Heleno Côrrea: O Professor Ricardo Antunes, da UNICAMP, já tinha apontado a destruição do mundo do trabalho com a chegada das formas de trabalho subjugadas e descontratualizadas em plataformas. A organização do mundo do trabalho, como nós conhecemos nos anos do pós-guerra de 1945 aos anos 1980 foram apontados por Zygmunt Baumann como de liquefação das regras coletivas sociais, seja de padrões de costumes e ética, seja de padrões sociais de direitos e deveres. Tudo se liquefez em decisões individuais, como se o comportamento social derivasse de ‘escolhas momentâneas e conjunturais’ por indivíduos. A vertente acadêmica desta modernidade líquida é a descrença de que a classe trabalhadora seja o motor da história. Tudo passa a ser questão comportamental e individual. Dessa forma o capitalismo do início do século XXI se apropriou de regras, desfez as regras, retirou garantias e aplicou a crueldade como forma de resolver o caminho do lucro. Concentrou tudo e deixou mais pobres os trabalhadores. No Brasil a reforma sindical do golpista Michel Temer atingiu leis que garantiam direitos mínimos que existiam desde 1947. Sem o imposto sindical, os sindicatos e as Centrais Sindicais ficaram 90% mais fracos e do ponto de vista social é isso que permite a maioria de Senadores e Deputados agirem como lobistas de empresas de plataforma, mirando agora na destruição da Justiça do Trabalho. Se a derrota concentradora de dinheiro e poder continuar, a mudança que aparece no horizonte é a escravização por sujeição de indivíduos que não têm nenhuma esperança no coletivo, pessoas que não se organizam, e trabalhadores que veem seus iguais como adversários. Estamos na esquina em que a estrada social apresenta esta divisão em dois rumos, que os antigos cientistas sociais chamavam de “disjuntiva”.
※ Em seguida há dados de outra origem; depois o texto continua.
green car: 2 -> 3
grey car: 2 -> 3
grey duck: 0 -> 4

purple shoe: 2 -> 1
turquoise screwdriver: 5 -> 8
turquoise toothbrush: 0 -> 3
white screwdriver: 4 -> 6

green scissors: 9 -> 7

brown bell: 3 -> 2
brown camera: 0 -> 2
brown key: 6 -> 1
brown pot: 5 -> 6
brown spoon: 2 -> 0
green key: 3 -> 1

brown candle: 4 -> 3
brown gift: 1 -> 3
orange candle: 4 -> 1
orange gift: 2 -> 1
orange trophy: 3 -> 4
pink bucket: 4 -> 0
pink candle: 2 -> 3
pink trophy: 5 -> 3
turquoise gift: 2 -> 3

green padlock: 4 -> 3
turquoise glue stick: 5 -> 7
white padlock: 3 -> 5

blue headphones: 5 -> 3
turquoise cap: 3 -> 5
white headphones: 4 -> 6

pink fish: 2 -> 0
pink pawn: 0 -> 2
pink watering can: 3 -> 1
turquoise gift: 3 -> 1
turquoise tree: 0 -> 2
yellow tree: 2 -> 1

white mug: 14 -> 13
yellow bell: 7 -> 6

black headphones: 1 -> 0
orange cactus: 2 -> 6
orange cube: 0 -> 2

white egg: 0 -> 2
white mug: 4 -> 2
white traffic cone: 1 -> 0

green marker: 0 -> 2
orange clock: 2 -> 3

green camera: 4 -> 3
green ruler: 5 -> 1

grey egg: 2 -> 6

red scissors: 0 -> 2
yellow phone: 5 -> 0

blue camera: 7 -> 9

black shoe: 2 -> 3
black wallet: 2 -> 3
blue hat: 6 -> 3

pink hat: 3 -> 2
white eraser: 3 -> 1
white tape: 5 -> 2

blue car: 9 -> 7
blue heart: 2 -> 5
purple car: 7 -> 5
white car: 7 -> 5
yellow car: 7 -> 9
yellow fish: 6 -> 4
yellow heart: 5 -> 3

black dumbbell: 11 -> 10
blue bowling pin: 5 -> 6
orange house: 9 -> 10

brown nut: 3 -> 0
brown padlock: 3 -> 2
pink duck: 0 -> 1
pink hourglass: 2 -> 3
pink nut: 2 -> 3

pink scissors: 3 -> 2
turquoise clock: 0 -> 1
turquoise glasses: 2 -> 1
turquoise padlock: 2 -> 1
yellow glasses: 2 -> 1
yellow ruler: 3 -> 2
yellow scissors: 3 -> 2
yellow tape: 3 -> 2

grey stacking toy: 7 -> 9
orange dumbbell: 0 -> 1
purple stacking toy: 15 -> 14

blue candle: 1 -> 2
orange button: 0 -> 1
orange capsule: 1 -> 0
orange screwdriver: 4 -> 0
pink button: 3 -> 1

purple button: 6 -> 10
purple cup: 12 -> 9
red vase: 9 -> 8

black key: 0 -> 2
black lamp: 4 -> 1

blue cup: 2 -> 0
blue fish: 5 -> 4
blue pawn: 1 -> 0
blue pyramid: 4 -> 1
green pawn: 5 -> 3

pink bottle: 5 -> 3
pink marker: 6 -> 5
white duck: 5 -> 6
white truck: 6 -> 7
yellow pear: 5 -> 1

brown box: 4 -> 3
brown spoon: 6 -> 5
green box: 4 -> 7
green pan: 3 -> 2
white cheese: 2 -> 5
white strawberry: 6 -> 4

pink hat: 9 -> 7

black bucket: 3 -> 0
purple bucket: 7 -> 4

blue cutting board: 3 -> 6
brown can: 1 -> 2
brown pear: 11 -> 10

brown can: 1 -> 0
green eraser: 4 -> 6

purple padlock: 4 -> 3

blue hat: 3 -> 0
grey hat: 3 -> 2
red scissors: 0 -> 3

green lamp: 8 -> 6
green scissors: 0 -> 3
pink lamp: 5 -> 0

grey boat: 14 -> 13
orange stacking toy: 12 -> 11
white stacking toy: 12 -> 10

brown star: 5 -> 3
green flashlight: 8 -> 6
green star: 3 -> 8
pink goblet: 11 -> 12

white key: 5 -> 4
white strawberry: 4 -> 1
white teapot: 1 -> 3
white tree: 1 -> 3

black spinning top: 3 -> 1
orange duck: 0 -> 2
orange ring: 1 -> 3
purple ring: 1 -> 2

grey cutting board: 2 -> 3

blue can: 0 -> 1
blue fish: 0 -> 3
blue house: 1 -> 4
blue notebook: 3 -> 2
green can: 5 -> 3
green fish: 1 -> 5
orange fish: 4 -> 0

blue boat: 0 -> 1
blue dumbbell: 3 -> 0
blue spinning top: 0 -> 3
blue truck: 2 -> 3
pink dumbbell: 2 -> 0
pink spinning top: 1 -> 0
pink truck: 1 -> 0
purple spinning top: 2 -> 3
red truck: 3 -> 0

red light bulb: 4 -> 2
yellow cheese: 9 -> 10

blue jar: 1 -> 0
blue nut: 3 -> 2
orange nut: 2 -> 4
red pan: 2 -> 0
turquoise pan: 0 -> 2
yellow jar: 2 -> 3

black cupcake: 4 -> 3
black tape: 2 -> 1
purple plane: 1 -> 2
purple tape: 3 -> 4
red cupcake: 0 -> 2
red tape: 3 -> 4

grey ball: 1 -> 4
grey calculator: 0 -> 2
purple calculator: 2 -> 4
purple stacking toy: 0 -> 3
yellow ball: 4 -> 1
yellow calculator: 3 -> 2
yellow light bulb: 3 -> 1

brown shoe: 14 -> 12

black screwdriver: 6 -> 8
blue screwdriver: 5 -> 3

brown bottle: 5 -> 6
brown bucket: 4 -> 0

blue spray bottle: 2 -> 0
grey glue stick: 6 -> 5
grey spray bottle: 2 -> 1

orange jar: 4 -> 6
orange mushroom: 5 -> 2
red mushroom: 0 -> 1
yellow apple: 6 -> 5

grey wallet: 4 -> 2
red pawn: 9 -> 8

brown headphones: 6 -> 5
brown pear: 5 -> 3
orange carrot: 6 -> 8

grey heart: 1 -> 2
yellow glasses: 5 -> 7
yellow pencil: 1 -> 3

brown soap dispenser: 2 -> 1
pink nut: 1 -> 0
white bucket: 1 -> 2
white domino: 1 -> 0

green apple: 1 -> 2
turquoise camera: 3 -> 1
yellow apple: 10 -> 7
Comunicação Abrasco: Para muitos trabalhadores, os trabalhos via plataformas e aplicativos é uma alternativa ao desemprego. Então vemos toda uma questão de sobrevivência atrelada à produtividade que essas novas relações de trabalho, mediadas por tecnologias, propõem. Você acredita que a longo ou médio prazo, esse modelo de trabalho se sustenta?

Heleno Côrrea: Esse modelo de produtividade acima das condições de trabalho e apesar da impossibilidade de atingir metas patronais agrediu profundamente todas as formas de trabalho e de produção. Atingiu inclusive o trabalho imaterial dos professores, cientistas, pesquisadores e pensadores. Todo trabalho realizado é medido pela sua aparência e não pelo fundamento que foi necessário para preparar, montar, organizar, produzir, aferir qualidade e levar ao consumo público. Assim como o entregador de comida em motofrete tem de correr para ganhar centavos, o acadêmico tem de publicar recortes e relatos de meio termo que não levam a uma totalidade. O engenheiro que virou Pessoa Jurídica (MEI, Ltda., etc.) e o entregador do Ifood estão na mesma corrida. Suspeita-se que nenhum dos dois atingirá o objetivo exigido a médio prazo. A longo prazo…estaremos todos mortos. Só a utopia do trabalho em um mundo socialista planificado poderia reverter essa imagem.

Comunicação Abrasco: E quais seriam os impactos de uma naturalização da exploração do trabalho na saúde da população?

Heleno Côrrea: Quanto mais a população se acostuma com a medida do trabalho inseguro e metas inatingíveis, mais ela aceita ser culpada pelo modelo que a sociedade não construiu. Esse modelo está por cima de tudo, mas não foi escolhido pela população que trabalha e vive de vender sua força de vida. Deve haver um limite para tudo, que parece ter surgido em formas incipientes de organização rebelde entre os trabalhadores precarizados que não foram engolidos pelo fascismo. Se os trabalhadores não aceitarem ser o lumpesinato e se organizarem, haverá futuro para as novas gerações em solidariedade, que um dia realize o sonho de ter as cidades, o campo e as águas em festa, trabalho e pão.